Before you start, get your waffle iron heating. You want to make sure its at full heat before putting anything in it and remember to keep the iron closed as much as possible.

Step 1:
Mix up flax "eggs" in a smallish bowl.

Step 2:
In a large bowl, mix the flour, baking powder and salt.

Step 3:
Add the milk and sugar (not shown) to the flax eggs and mix.
I kept the butter separate only because the butter was hot and I didn't want it to make the flax eggs funny, which I'm not even sure would happen. You can choose to add the butter in with the milk mixture and I'm sure it will be fine.

Step 4:
Pour the wet into the dry. Give me a dirty look because I grabbed a spoonula instead of a whisk.

Step 5:
Whisk together, but try to keep mixing to a minimum. If you over mix the glutens in the flour tighten up and then your waffles are tough. I try to stir just until it comes together and there are no big lumps of anything. You want the batter slightly thicker than pancake batter (unless you're one for thick pancakes, then I'd say about the same) but not so thick that it wont spread. If it seems too thick just add a little bit of milk or water (only add a Tbsp at a time. You can always add more but you can't take it out.)

Step 6:
Spray your waffle iron with just a light coating of oil. The amount of batter you use depends on your waffle iron. I have a Belgian waffle iron so it takes me a lot of batter. The best part about waffles is if you use too little, its not a problem. Try to avoid over filling the iron though or else you get that drippy mess thing happening and thats no fun to clean up.

I totally blanked out and forgot to take pictures of the actual cooking of the waffles, I'm sorry.

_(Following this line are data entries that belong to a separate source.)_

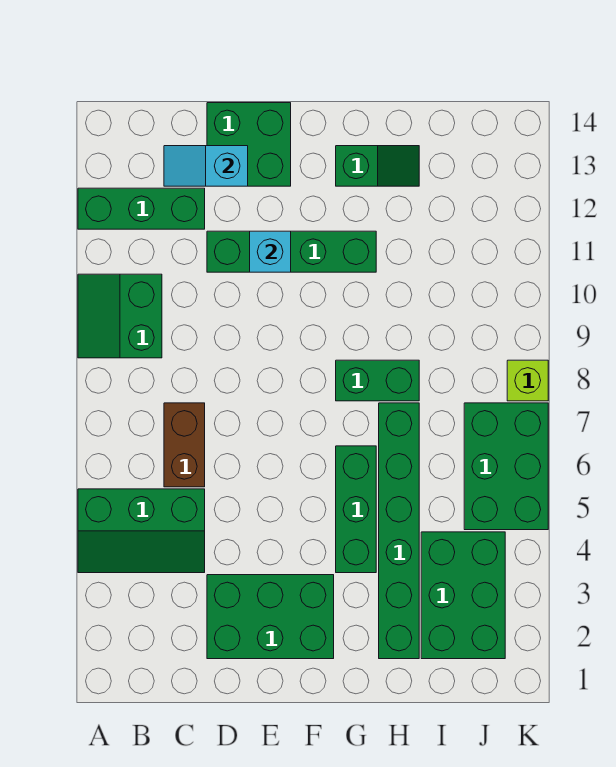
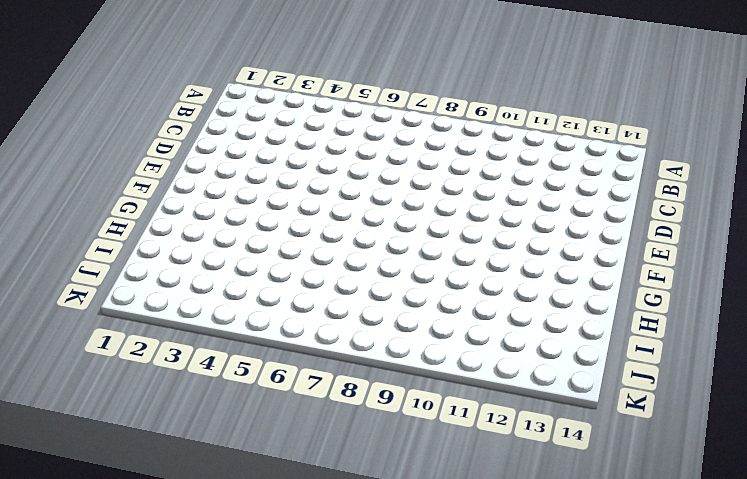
none -> green slope A4:C5 level 1 top 5
none -> green slope A9:B10 level 1 top B
none -> green brick A12:C12 level 1

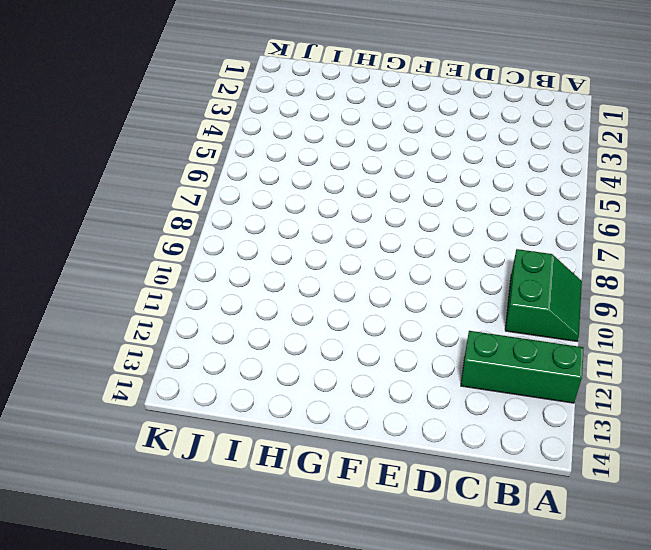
none -> green slope A4:C5 level 1 top 5
none -> brown brick C6:C7 level 1
none -> green brick D2:F3 level 1

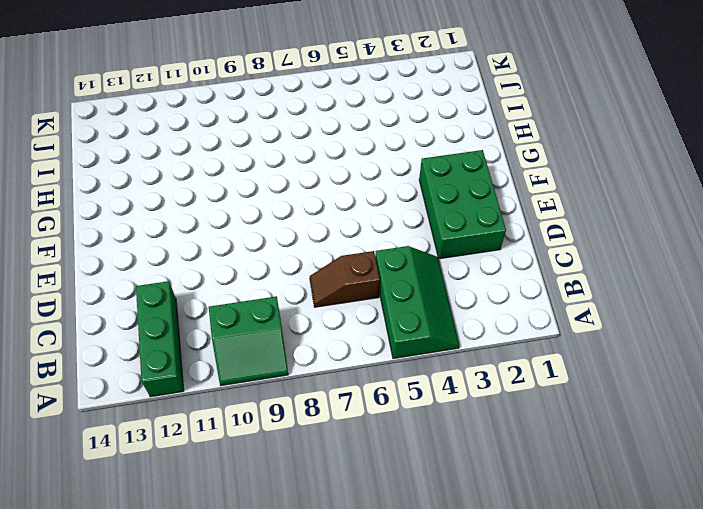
brown slope C6:C7 level 1 top 6 -> brown brick C6:C7 level 1
none -> green brick D11:G11 level 1
none -> green brick D13:E14 level 1
none -> green brick G4:G6 level 1

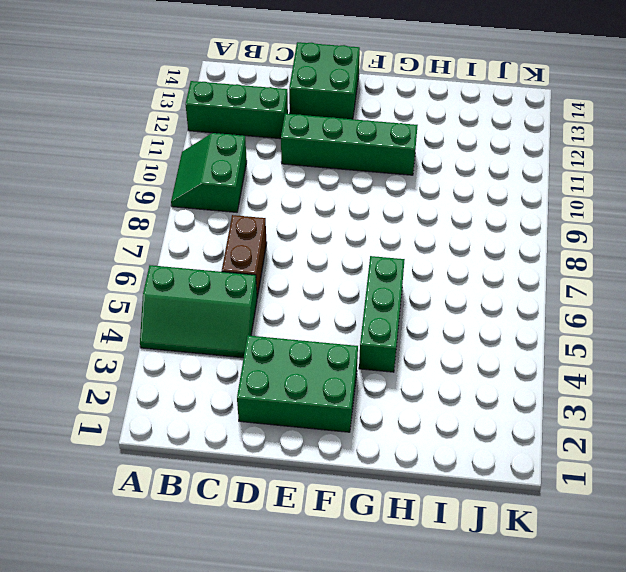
none -> green brick G8:H8 level 1
none -> green slope G13:H13 level 1 top G
none -> green brick H2:H7 level 1

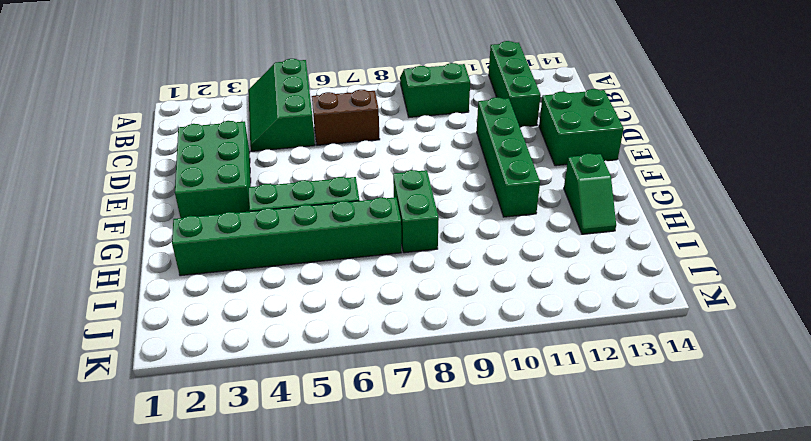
none -> green brick I2:J4 level 1
none -> green brick J5:K7 level 1
none -> lime brick K8 level 1

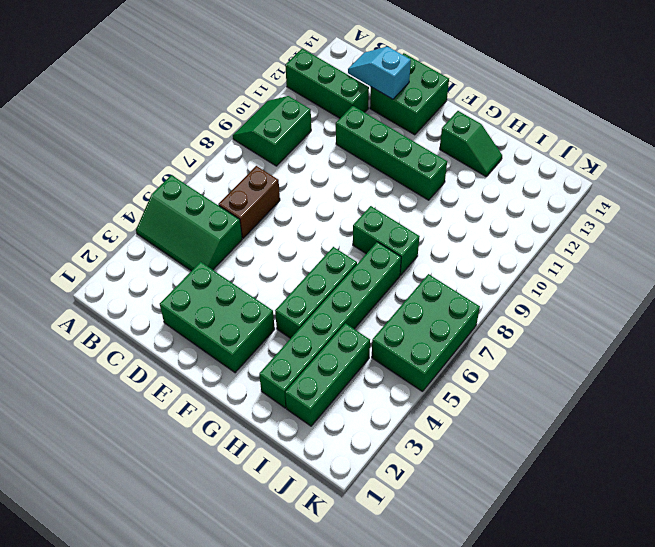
green brick I2:I4 level 1 -> green brick I2:J4 level 1
none -> lime brick K8 level 1
none -> cyan brick E11 level 2

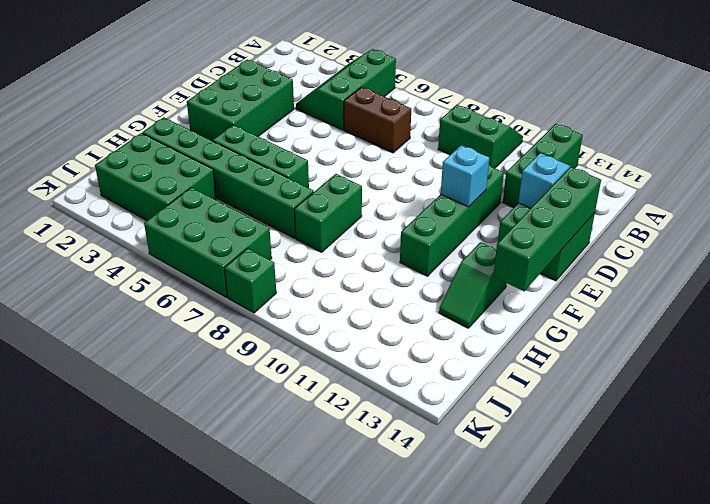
green brick D14:G14 level 2 -> none
green brick K8 level 1 -> lime brick K8 level 1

Once you put the waffle batter in and close the lid, LEAVE IT ALONE. Don't poke it, don't lift the lid, dont fiddle with it. Some waffle irons have a little light that goes on when its hot and ready and that then goes off when the waffle is finished. If your waffle iron doesn't have that, look for steam escaping from the sides of the iron. Once the steam stops, the waffle is done.

Crunchy outside, eggy soft inside? woohoo!

My waffles might seem pale, but thats because I took them out a little early so I could freeze them.
YES YOU CAN MAKE YOUR OWN FREEZER WAFFLES! I only make waffles every once in a while so when I do I make extra and freeze them. Just cool them on a rack or a baking sheet and when they're totally room temperature (THIS IS IMPORTANT! If you put them in the freezer while still hot, the steam will form condensation and ice happens and then freezerburn blah blah yuck) then stick them in a plastic zippy bag and throw them in the freezer. Pop it in the toaster later and BOOM WAFFLES ANYTIME!

I apologize for the photo quality, its a new (to me) camera and I'm still figuring out its ways. Not to mention the lighting in my kitchen is awful.

Anyone have suggestions on how to make fluorescent lighting less atrocious?